Abstract

The Archive of International Politics of the Russian Federation keeps the letters of the Soviet Red Cross official in Prague I. I. Levin to the people’s commissar of foreign affairs of the RSFSR G.V. Chicherin. The letters contain the description of the cross-cultural relations and the social attitudes in the CSR in the beginning of the 1920s. Levin writes in detail how Czech-German contradictions were manifested in the everyday life in the CSR. He also points out the problems in the relations between the Czechs and Slovaks and Rusyns. While noting the widespread antibolshevik views in the Czech society and providing a series of examples for that, at the same time the author of the letters underlines the pragmatism of the Czech businessmen, their interest in developing the trade relations with the Soviet Russia.
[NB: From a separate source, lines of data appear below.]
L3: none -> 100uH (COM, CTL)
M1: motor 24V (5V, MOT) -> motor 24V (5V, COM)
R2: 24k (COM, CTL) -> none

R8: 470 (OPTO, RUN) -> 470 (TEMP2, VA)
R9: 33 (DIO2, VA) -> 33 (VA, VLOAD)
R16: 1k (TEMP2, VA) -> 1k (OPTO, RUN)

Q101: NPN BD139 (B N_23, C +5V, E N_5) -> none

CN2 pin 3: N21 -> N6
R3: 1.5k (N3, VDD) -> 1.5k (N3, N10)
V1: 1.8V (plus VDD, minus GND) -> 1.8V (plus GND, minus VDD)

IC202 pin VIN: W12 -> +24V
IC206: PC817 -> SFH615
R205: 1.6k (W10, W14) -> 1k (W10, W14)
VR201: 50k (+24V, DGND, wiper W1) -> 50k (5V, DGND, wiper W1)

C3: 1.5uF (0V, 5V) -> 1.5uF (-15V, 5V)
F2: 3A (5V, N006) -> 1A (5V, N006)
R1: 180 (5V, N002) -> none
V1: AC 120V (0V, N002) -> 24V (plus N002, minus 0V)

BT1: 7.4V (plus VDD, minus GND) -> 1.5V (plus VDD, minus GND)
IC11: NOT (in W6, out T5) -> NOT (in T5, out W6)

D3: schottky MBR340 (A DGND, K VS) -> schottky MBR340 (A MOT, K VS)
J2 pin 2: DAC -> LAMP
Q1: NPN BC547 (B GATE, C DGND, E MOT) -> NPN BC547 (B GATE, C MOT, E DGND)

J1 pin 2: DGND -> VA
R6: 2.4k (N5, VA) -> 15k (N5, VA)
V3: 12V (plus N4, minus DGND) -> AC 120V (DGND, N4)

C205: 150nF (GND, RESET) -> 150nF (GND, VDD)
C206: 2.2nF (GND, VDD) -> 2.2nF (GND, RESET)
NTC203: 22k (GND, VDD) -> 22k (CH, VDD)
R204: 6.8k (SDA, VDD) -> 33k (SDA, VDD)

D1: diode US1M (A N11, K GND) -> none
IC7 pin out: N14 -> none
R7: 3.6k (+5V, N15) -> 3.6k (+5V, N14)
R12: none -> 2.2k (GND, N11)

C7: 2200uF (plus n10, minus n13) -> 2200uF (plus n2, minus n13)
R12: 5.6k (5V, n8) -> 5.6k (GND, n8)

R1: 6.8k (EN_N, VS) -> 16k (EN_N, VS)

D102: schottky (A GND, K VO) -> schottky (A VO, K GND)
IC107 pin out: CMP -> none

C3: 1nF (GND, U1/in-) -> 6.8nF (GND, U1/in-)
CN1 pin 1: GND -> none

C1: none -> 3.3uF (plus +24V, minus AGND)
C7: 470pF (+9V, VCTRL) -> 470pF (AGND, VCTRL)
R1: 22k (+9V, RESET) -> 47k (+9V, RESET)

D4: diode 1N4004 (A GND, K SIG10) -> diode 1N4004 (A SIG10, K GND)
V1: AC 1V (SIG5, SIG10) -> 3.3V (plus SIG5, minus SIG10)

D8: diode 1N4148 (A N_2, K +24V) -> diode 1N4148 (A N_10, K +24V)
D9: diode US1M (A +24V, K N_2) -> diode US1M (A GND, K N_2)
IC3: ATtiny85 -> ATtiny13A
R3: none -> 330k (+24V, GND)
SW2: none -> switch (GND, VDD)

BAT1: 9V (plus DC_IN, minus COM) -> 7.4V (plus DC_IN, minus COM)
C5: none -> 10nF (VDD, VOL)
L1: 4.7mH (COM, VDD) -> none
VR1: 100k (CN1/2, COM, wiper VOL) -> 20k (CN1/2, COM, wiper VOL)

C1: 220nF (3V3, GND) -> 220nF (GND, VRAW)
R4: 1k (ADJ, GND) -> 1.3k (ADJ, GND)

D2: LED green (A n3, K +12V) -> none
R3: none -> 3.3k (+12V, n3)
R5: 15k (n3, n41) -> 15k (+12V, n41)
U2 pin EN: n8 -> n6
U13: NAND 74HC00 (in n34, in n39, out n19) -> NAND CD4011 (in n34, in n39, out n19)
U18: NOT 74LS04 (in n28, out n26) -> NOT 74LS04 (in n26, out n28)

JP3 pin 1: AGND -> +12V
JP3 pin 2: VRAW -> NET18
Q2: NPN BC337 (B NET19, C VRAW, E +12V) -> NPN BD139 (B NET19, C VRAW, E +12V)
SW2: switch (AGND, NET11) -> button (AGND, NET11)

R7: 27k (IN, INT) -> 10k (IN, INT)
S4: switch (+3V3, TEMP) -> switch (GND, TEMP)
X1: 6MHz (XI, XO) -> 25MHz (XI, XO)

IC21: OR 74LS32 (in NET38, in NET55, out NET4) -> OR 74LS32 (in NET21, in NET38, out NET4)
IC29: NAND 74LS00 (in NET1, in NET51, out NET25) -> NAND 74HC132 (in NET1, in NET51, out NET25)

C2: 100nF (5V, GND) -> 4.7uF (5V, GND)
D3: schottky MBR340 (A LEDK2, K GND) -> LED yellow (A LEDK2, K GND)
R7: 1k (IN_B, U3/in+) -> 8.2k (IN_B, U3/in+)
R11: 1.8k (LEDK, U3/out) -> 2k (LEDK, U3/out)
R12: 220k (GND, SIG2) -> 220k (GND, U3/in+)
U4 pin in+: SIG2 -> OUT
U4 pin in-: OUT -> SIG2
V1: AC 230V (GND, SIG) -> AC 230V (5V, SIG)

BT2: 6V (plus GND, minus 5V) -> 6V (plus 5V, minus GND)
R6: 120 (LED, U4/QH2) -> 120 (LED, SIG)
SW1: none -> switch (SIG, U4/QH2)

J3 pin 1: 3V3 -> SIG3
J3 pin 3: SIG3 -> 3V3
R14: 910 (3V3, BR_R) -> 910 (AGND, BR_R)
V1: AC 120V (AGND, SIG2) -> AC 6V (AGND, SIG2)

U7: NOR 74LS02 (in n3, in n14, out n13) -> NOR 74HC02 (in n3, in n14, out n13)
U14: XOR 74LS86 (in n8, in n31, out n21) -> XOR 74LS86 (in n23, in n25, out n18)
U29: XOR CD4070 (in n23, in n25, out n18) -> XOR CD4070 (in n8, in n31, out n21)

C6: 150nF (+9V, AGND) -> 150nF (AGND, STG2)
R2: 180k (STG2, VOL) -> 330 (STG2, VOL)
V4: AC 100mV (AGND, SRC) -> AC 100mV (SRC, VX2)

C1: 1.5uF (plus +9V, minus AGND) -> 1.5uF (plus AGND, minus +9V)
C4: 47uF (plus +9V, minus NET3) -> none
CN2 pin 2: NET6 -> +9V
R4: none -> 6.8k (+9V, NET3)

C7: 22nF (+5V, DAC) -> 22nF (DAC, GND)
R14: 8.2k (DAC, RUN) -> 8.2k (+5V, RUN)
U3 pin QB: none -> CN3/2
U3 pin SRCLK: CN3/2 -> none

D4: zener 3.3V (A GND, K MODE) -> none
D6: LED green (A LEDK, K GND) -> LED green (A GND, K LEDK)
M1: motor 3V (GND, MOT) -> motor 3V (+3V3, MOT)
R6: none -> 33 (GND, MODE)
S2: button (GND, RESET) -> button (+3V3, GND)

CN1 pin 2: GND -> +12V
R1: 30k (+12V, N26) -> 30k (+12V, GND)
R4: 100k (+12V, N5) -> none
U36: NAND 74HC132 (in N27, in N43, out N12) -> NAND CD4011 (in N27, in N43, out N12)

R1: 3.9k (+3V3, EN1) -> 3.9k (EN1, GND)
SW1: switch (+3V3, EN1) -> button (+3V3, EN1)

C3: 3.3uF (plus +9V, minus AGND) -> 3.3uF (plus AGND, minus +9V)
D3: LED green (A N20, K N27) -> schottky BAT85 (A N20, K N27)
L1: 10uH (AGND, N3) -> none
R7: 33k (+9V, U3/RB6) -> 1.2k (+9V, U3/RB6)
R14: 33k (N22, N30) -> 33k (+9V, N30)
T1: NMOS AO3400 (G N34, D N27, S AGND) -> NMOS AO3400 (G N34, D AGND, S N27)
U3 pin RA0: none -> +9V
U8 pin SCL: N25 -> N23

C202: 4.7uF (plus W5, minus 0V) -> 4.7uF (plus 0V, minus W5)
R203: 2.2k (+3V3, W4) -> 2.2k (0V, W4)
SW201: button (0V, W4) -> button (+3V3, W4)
In the letters a significant attention is dedicated to the literary, theatrical, and musical life of Czechoslovakia. It is evaluated very critically. I. I. Levin said that nothing new was being created, and even it were, it was soaked with a chauvinist feeling. At the same time, new phenomena and achievements of the Czech literature and art of the time are outside of the author’s focus. Levin is treating the everyday life of the inhabitants of Prague from the maximalist position, accusing them of philistinism and provincialism, of the lack of aspirations to lofty ideals. Levin’s letters are a peculiar source for the study of the everyday life in the Czechoslovakia during the first years after the independence and of its perception by the representatives of Soviet Russia.